11-07-2014 10:35 PM
This has happened to me on several occasions where as there is no reserve price, I'm the only bidder and I win the auction. In this case there was a buy it now price for $700..00 or a starting bid of $117.00 and since I'm the only bidder, I won the bid and paid immediately. I received a message from the seller stating "i did not have my settings right on the action i can not sell for 117$
i will return your money." I checked the feedback and this has happened several times before so I reminded the seller that this isn't the first time this has happened and since there was no reserve price, I want the item and not the refund.
In previous cases the seller just refunds the money without a reply and in some cases since it's a repeat occurrence they just start under a new ebay name based on all the negative feedback due to all the refunds.

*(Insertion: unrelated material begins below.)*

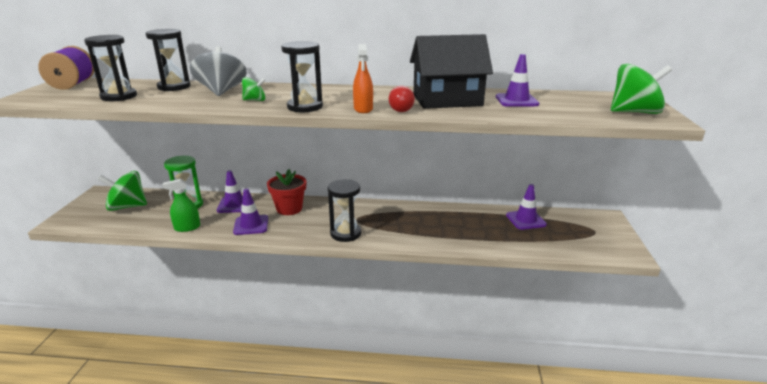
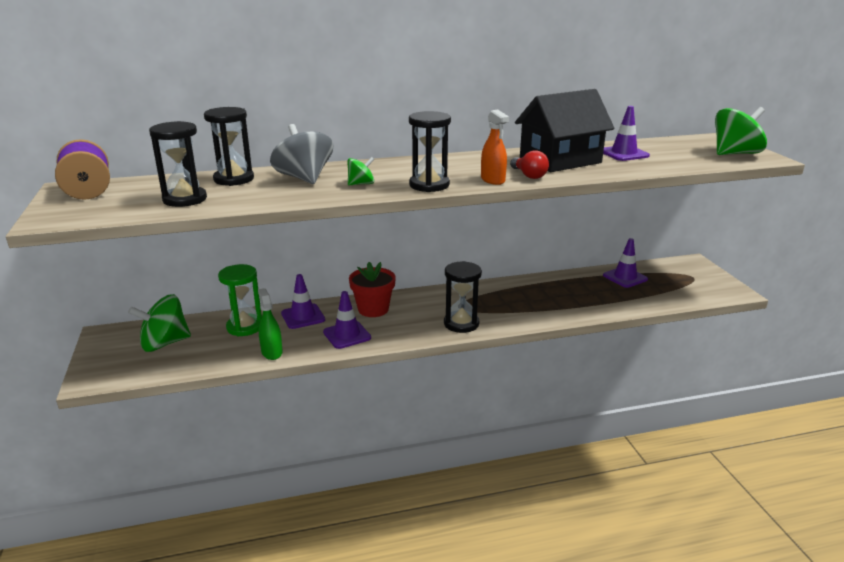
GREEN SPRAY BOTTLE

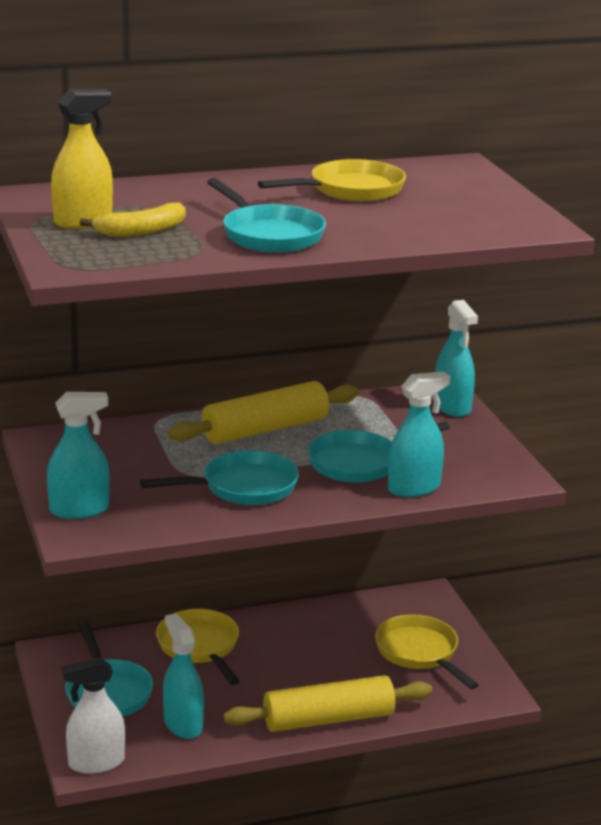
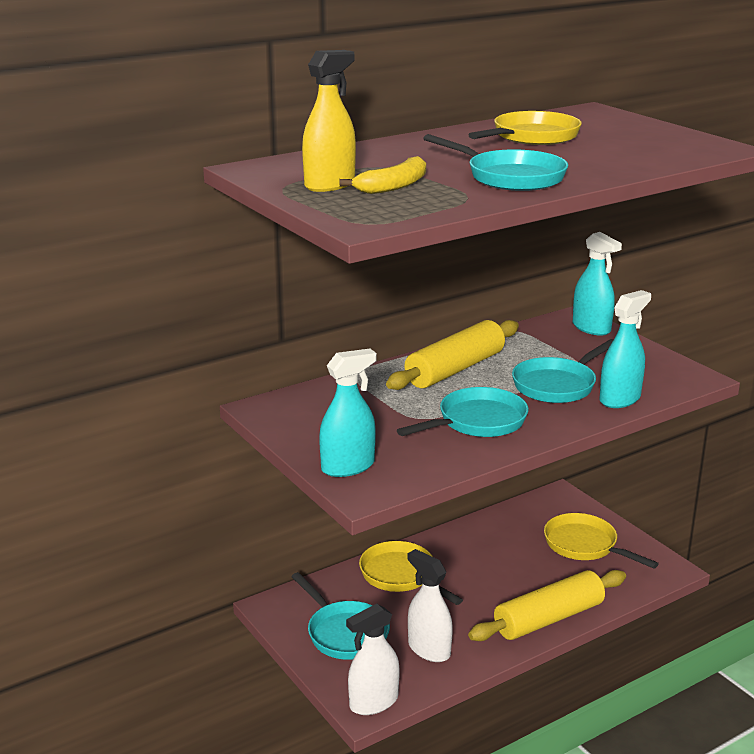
WHITE SPRAY BOTTLE (no. 2 from left)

Is this allowed to happen on a regular bases and what recourse does someone have if the item is sold below what the seller wants and they just refund your money?
I always thought if there is no reserve the items has to be sold to the highest bidder rather then at the sellers discretion to refund the money if they didn't get the amount they wanted.
11-08-2014 08:48 PM
They are not supposed to, and if they refuse you have no way of forcing them to ship.
However, you have tools to show your displeasure.
Feedback of course. The most effective feedback is calm and factual "Refused to ship at advertised price" should put canny future bidders on advisement.
At the same time you will be asked to leave Detailed Seller Ratings. A normal satisfactory transaction should be Five Stars, because if a seller's ratings drops below 4.3 his ability to list and sell on eBay will be greatly restricted. Greatly.
The lowest Rating is ONE Star. No stars is a free pass, so rate your deadbeat seller.
You can also Respond to any feedback. Indefinitely. Again the most effective feedback is calm and factual.
Depending on the number of feedbacks a seller is getting monthly, one negative may make little or no difference. But those DSRs are calculated differently and are much much more important.
As a buyer, you should read feedback and pay attention to DSRs. DSRs under 4.7 are a Bad Sign. (Note, if a seller uses Free Shipping that is an automatic 5 star rating, so ignore it.)
And feedback may be a reasonable 99%, but there could still be a problem because; arithmetic. Read negs and neutrals for patterns. Many complaints about shipping and non-delivery are another Bad Sign.
A seller with 5 negs and 100 feedback is a bad seller. A seller with 5 negs and 10,000 FB is very good. Again, arithmetic.